Dalam dunia modern, sama seperti profesi lain, para guru memiliki hak yang setara untuk hidup layak dan sejahtera. Berlindung di balik istilah “guru tanpa tanda jasa” merupakan suatu hal yang tidak masuk akal. Jika mau jujur, hanya guru-guru yang berstatus aparatur sipil negara (ASN) dan guru-guru yang bekerja di sekolah swasta dengan latar belakang siswa kelas sosial menengah atas yang dapat menikmati kesejahteraan yang mencukupi. Sementara lebih banyak guru yang harus berpasrah diri mendapatkan penghasilan yang kurang baik sehingga harus berjibaku melakukan pekerjaan lain untuk sekadar memenuhi kebutuhan hidupnya.
Bukan hanya guru honorer di sekolah negeri yang tidak sejahtera. Para guru yang bekerja di sekolah swasta pun merasakan pahitnya menjadi guru. Dalam suatu diskusi dengan seorang guru yang mengikuti seleksi penerimaan guru di salah satu sekolah swasta, saya mendapat kisah miris. Ketika proses seleksi, pihak sekolah menyampaikan kepadanya bahwa pihak sekolah tidak dapat memberikan gaji sesuai dengan Upah Minimum Kota (UMK).
Guru yang mengikuti proses tersebut terhenyak mendengar betapa posisinya sangat marjinal. Padahal dirinya merupakan lulusan Lembaga Pendidikan Tenaga Kependidikan (LPTK) ternama di ibukota dan sudah memiliki pengalaman mengajar beberapa tahun. Ternyata dengan kualifikasi akademik dan pengalaman kerja tersebut, untuk mendapatkan gaji yang sesuai standar saja tidak mudah.
Sistem penggajian bagi guru di satuan pendidikan yang diselenggarakan masyarakat (swasta) memang problematik. Jika kita tilik pada Undang-Undang Guru dan Dosen pasal 15 ayat tiga disebutkan “Guru yang diangkat oleh satuan pendidikan yang diselenggarakan oleh masyarakat diberi gaji berdasarkan perjanjian kerja atau kesepakatan kerja bersama”. Pada akhirnya memang bukan berdasarkan pada UMK yang berlaku tetapi berdasar pada perjanjian kerja atau kesepakatan kerja bersama yang cenderung tidak berpihak pada guru.

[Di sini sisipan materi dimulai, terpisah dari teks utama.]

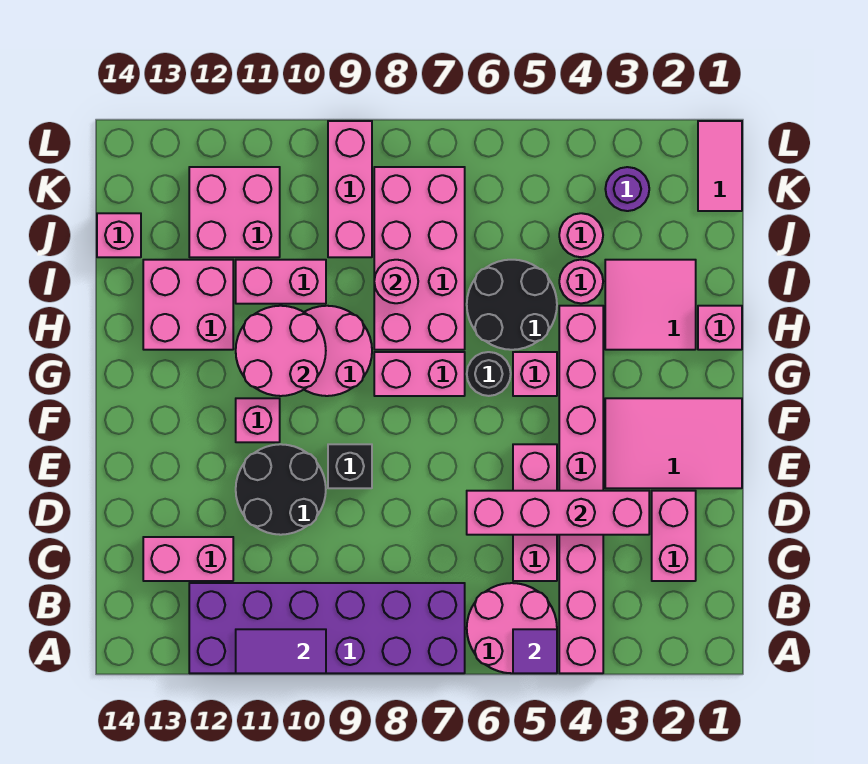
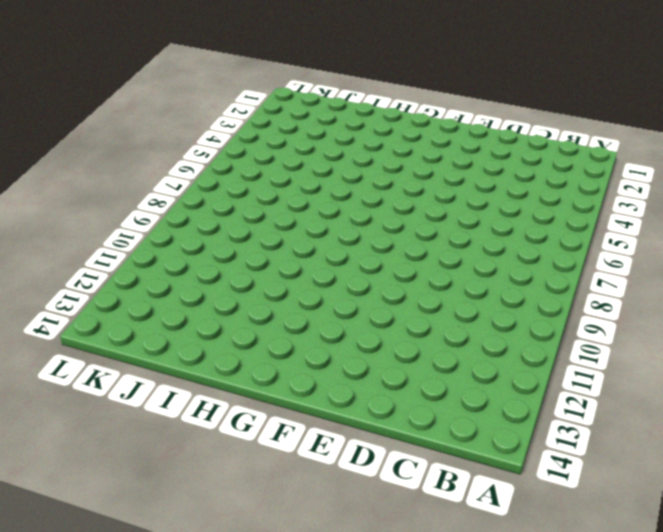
none -> pink brick A4:H4 level 1
none -> pink round brick A5:B6 level 1
none -> purple brick A7:B12 level 1
none -> pink brick C2:D2 level 1

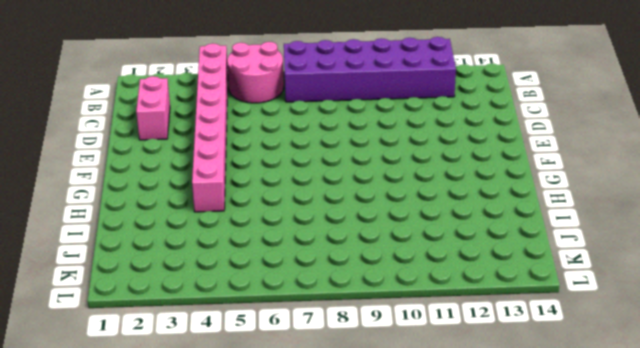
none -> pink brick C5:E5 level 1
none -> pink brick C12:C13 level 1
none -> black round brick D10:E11 level 1
none -> pink tile E1:F3 level 1

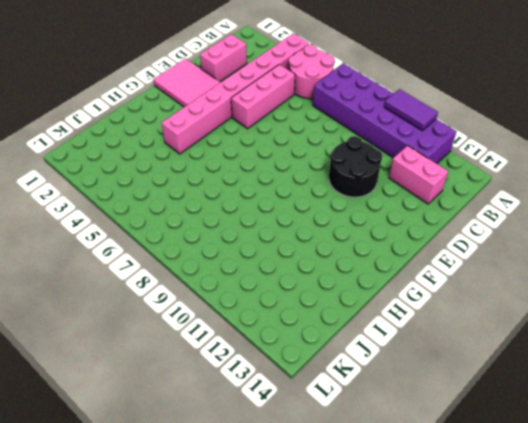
none -> black brick E9 level 1
none -> pink brick F11 level 1
none -> pink brick G5 level 1
none -> black round brick G6 level 1

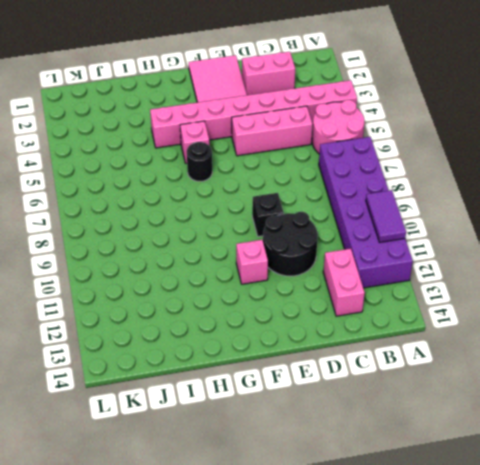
none -> pink brick G7:G8 level 1
none -> pink round brick G9:H10 level 1
none -> pink brick H1 level 1
none -> pink tile H2:I3 level 1

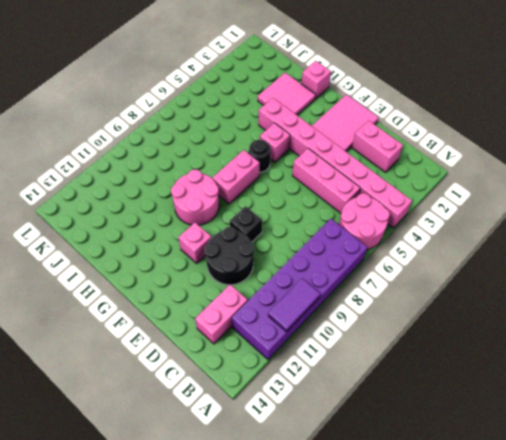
none -> black round brick H5:I6 level 1
none -> pink brick H7:K8 level 1
none -> pink brick H12:I13 level 1
none -> pink round brick I4 level 1

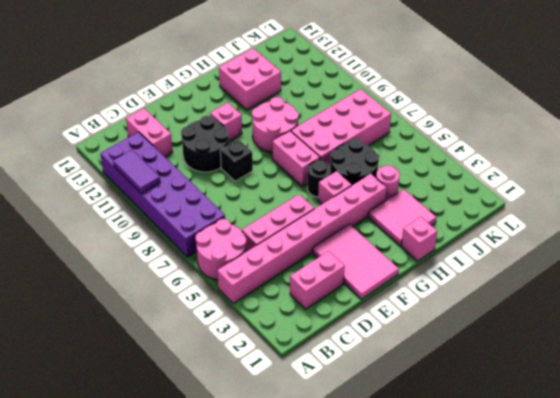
none -> pink brick I10:I11 level 1
none -> pink round brick J4 level 1
none -> pink brick J9:L9 level 1
none -> pink brick J11:K12 level 1

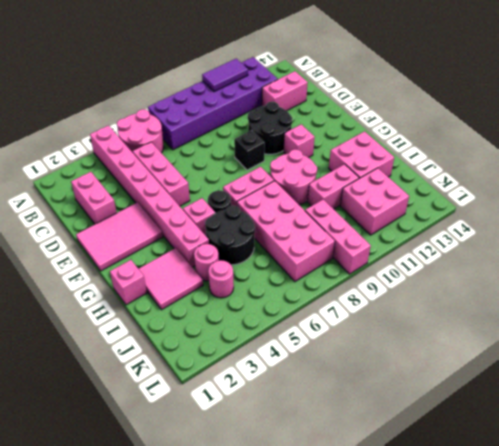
none -> pink brick J14 level 1
none -> pink tile K1:L1 level 1
none -> purple round brick K3 level 1
none -> purple tile A5 level 2

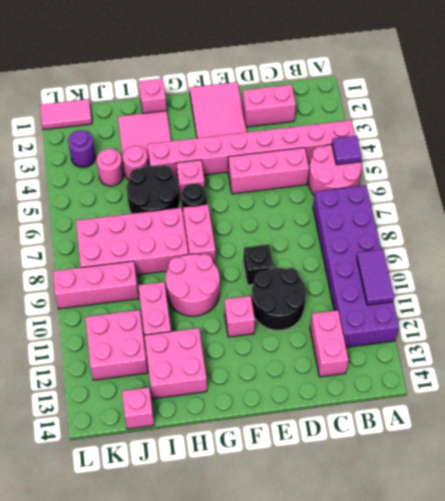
none -> pink brick D3:D6 level 2
none -> pink round brick G10:H11 level 2
none -> pink round brick I8 level 2

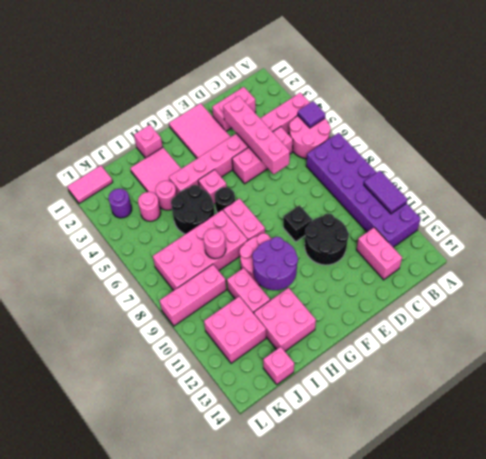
purple round brick G10:H11 level 2 -> pink round brick G10:H11 level 2
none -> pink brick F11 level 1

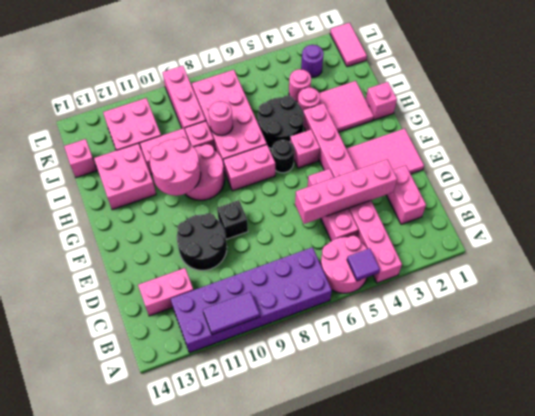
pink brick I9 level 1 -> pink brick F11 level 1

Ketika bicara sekolah swasta ada beberapa kategori terkait perlakuan terhadap guru. Pertama, sekolah-sekolah swasta yang memiliki sumber daya ekonomi mumpuni. Sekolah-sekolah ini memberikan perhatian secara layak kepada para gurunya seperti gaji pokok sesuai dengan UMK, jaminan kesehatan, kepastian menjadi guru tetap yayasan, dan aspek kesejahteraan lainnya. Indikator yang paling mudah untuk melihat sekolah tipe ini adalah dengan memperhatikan tingkat kebertahanan guru-guru tersebut hingga usia pensiun.
Selain itu, juga dengan memerhatikan dengan tingkat turn over atau keluar masuk pergantian guru yang rendah di setiap di setiap tahunnya. Sebab, jika ada sekolah-sekolah dengan tingkat turn over pergantian guru yang tinggi di setiap tahun, bisa jadi ada persoalan dalam manajemen pengelolaan guru di sekolah tersebut.
Kedua, sekolah swasta yang memiliki keterbatasan sumber daya ekonomi. Di sekolah-sekolah ini, para guru mendapatkan perhatian yang kurang optimal ditandai dengan gaji di bawah UMK, ketidakpastian status, dan minimnya kesejahteraan yang didapat. Namun di luar kategori tersebut ada juga sekolah swasta yang sebetulnya memiliki sumber daya yang baik namun kurang memiliki perhatian terhadap para gurunya.
Sekolah-sekolah tersebut mematok uang masuk dan iuran dengan harga tinggi kepada para siswa, memiliki gedung dan fasilitas mentereng namun kontras ketika bicara mengenai kesejahteraan guru. Sekolah dalam posisi ini seperti layaknya perusahaan yang hanya mementingkan bisnis semata tetapi tidak memperhatikan kesejahteraan para gurunya.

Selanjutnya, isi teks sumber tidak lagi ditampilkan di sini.